Sploof
A homemade or commercial filter used to mask the smell of exhaled cannabis smoke by trapping odor particles in activated carbon or dryer sheets.
A sploof reduces the smell of the smoke you exhale through it. That's it. It does nothing about the smoke coming off the joint, bowl, or your clothes, and it won't fool a drug dog, a landlord inspection, or a determined roommate. Activated carbon versions work noticeably better than dryer-sheet-in-a-toilet-paper-roll versions, but neither makes cannabis use undetectable. Treat it as odor reduction, not odor elimination.
Definition
A sploof (pronounced "sploof," rhyming with "proof") is a small handheld filter that a smoker exhales through to reduce the odor of cannabis smoke. The classic DIY version is a cardboard tube (toilet paper or paper towel roll) stuffed with dryer sheets, with another dryer sheet rubber-banded over one end. Commercial versions like the Smoke Buddy use activated carbon as the filtering medium, which is meaningfully more effective at adsorbing volatile organic compounds than fabric softener sheets Weak / limited.
The term is slang and has no formal etymology on record; it appears in cannabis subculture writing from at least the 1990s.
How it works
Cannabis smoke odor comes largely from terpenes and other volatile organic compounds (VOCs) suspended in the smoke as fine particulates and gases. Activated carbon has an enormous internal surface area — a single gram can have 500–1500 m² of surface [1] — and it adsorbs many VOCs and odor molecules onto that surface as air passes through it Strong evidence. This is the same principle used in respirator cartridges, aquarium filters, and air purifiers.
Dryer sheets don't adsorb odor in the same way. They release their own fragrance compounds that mask the smell of smoke. This is closer to covering odor than removing it Anecdote.
What it actually does
- Reduces the visible cloud and smell of exhaled smoke.
- Traps some particulate matter and terpene volatiles on the filter medium.
- Buys time in shared living situations — a good sploof plus an open window plus a towel under the door is the standard stealth stack.
There is no peer-reviewed study specifically measuring sploof performance against cannabis smoke. Claims about specific percentage reductions come from manufacturers and are not independently verified No data.
What it doesn't do
A sploof is not a stealth cloak. It does not:
- Filter the sidestream smoke coming off a burning joint or bowl between hits — that smoke goes straight into the room.

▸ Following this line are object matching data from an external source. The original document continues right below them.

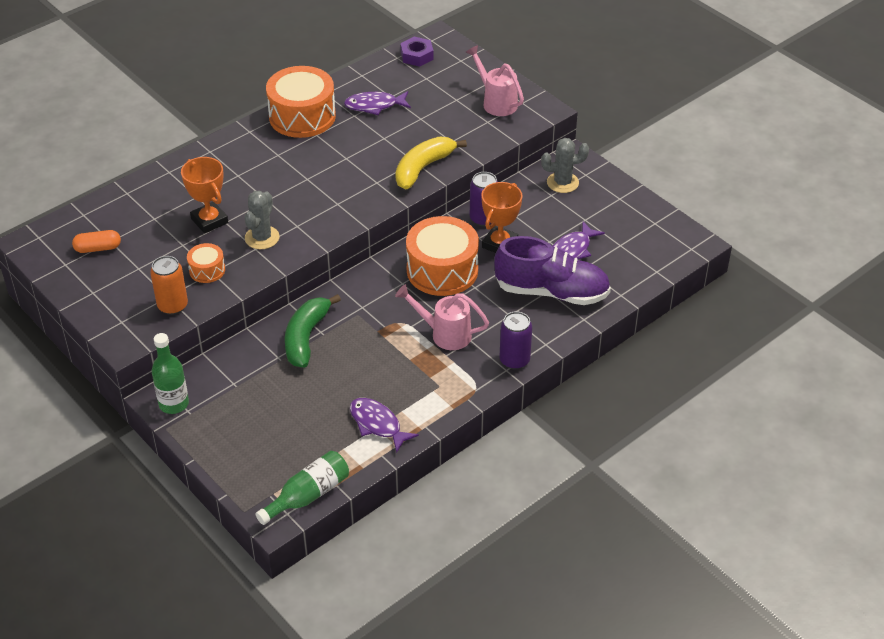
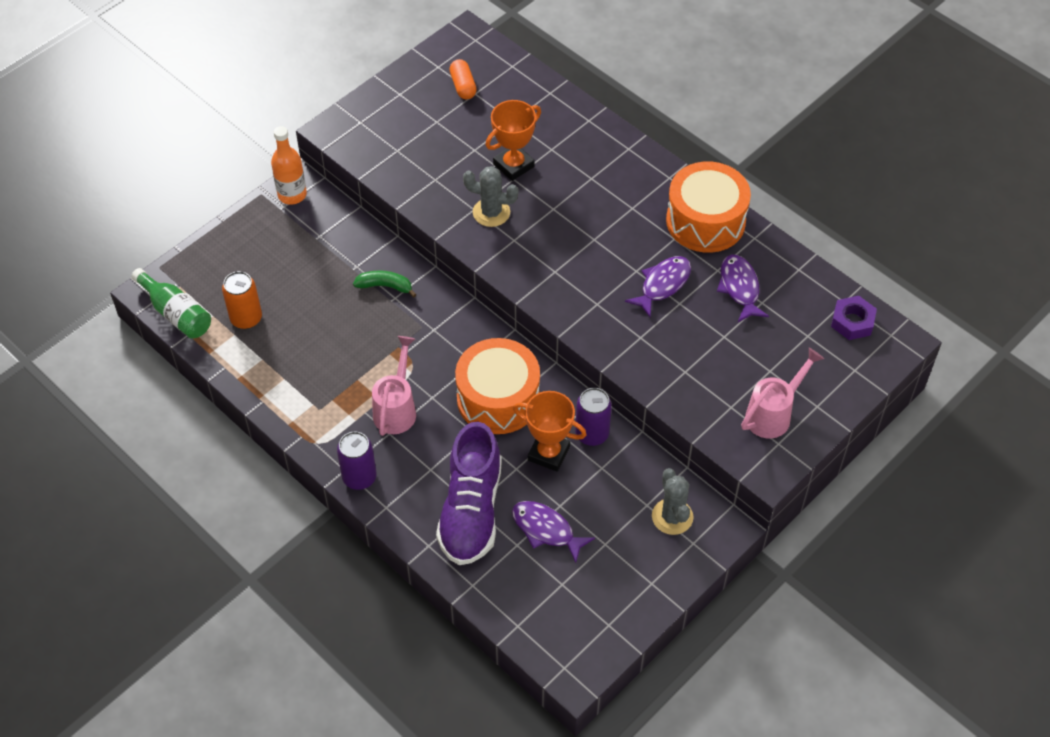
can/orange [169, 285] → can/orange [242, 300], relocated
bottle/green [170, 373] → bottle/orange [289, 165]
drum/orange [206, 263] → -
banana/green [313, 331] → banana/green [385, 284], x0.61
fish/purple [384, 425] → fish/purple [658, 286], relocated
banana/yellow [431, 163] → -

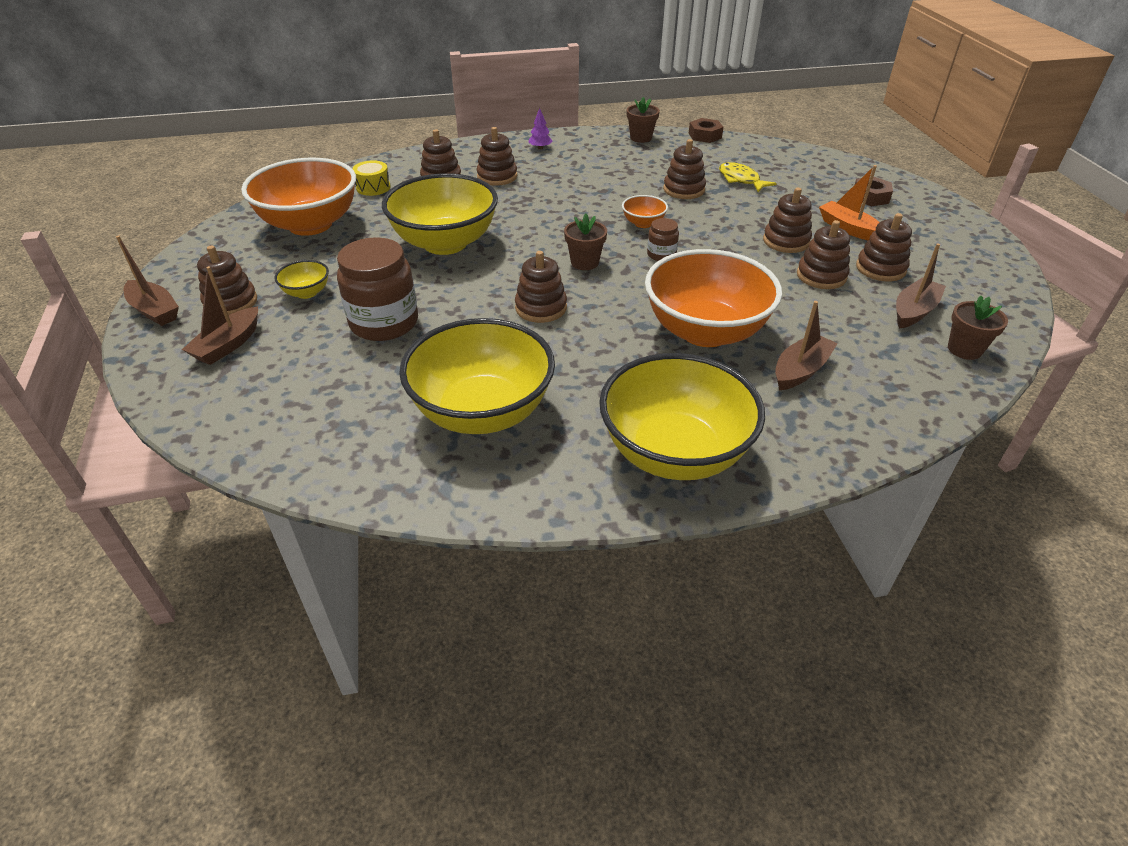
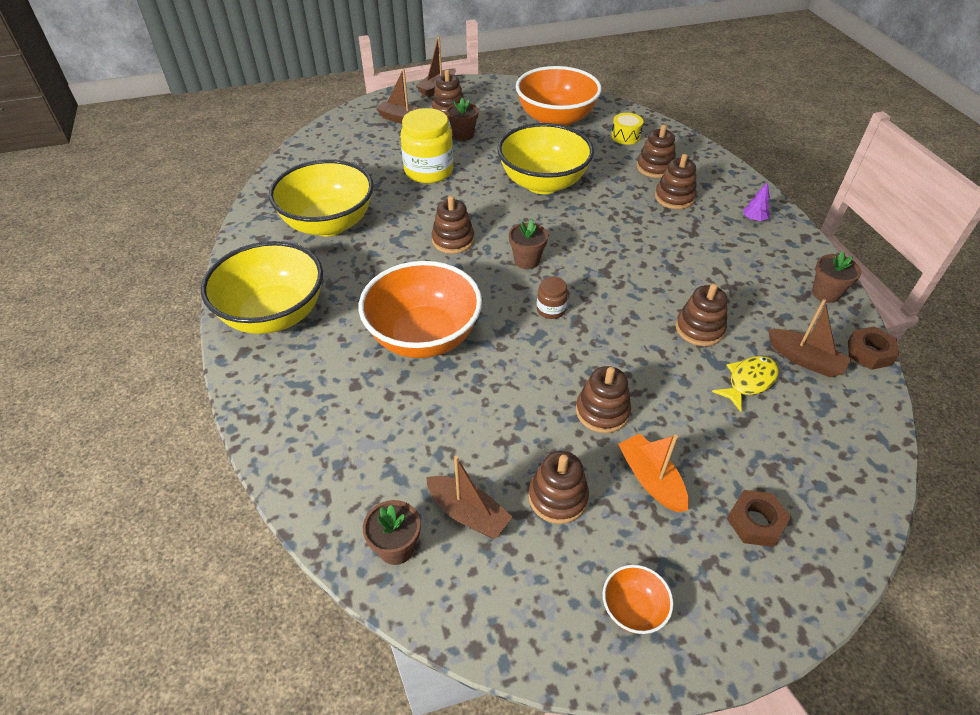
bowl/yellow [302, 279] → flower pot/brown [463, 119]
jar/brown [377, 289] → jar/yellow [426, 145]
bowl/orange [645, 211] → bowl/orange [638, 599], relocated
boat/brown [806, 345] → boat/brown [810, 338], relocated
stacking toy/brown [823, 254] → -
boat/orange [849, 202] → boat/orange [653, 473], 75 degrees counterclockwise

- Remove smell from your hair, clothes, breath, or fingertips.
- Prevent secondhand THC exposure to others in the room Weak / limited.
- Reduce the health risks of smoking to you — you're still inhaling combusted plant matter. If harm reduction is the goal, a Vaporizer or Edible is the actual tool.
- Fool a drug-detection dog. Trained dogs alert on cannabis odor at concentrations far below what a sploof reduces [2] Strong evidence.
- Reliably defeat a landlord or hotel odor inspection over repeated use.
Saturated filters also stop working. Commercial units have a lifespan (usually rated in "hits" or months); DIY dryer sheets lose scent quickly.
DIY vs. commercial
DIY (toilet paper roll + dryer sheets): Free, quick, and works better than nothing. Mostly masks with fragrance. Some users report the combination of laundry scent and weed smoke is more suspicious than the original smell Anecdote.
Commercial activated-carbon sploof (Smoke Buddy, Sploofy, etc.): $10–$30. Uses granulated activated carbon, sometimes layered with HEPA-style filter media. More effective at genuine odor removal rather than masking, based on the underlying chemistry of activated carbon adsorption [1] Weak / limited. Filters saturate over time and the whole unit is typically discarded rather than refilled.
For a serious stealth setup, a sploof is one layer alongside ventilation, sealing door gaps, and considering non-combustion methods.
Sources
- Peer-reviewed Marsh, H., & Rodríguez-Reinoso, F. (2006). Activated Carbon. Elsevier. Chapter 4: Characterization of Activated Carbon.
- Peer-reviewed Jezierski, T., Adamkiewicz, E., Walczak, M., Sobczyńska, M., Górecka-Bruzda, A., Ensminger, J., & Papet, E. (2014). Efficacy of drug detection by fully-trained police dogs varies by breed, training level, type of drug and search environment. Forensic Science International, 237, 112–118.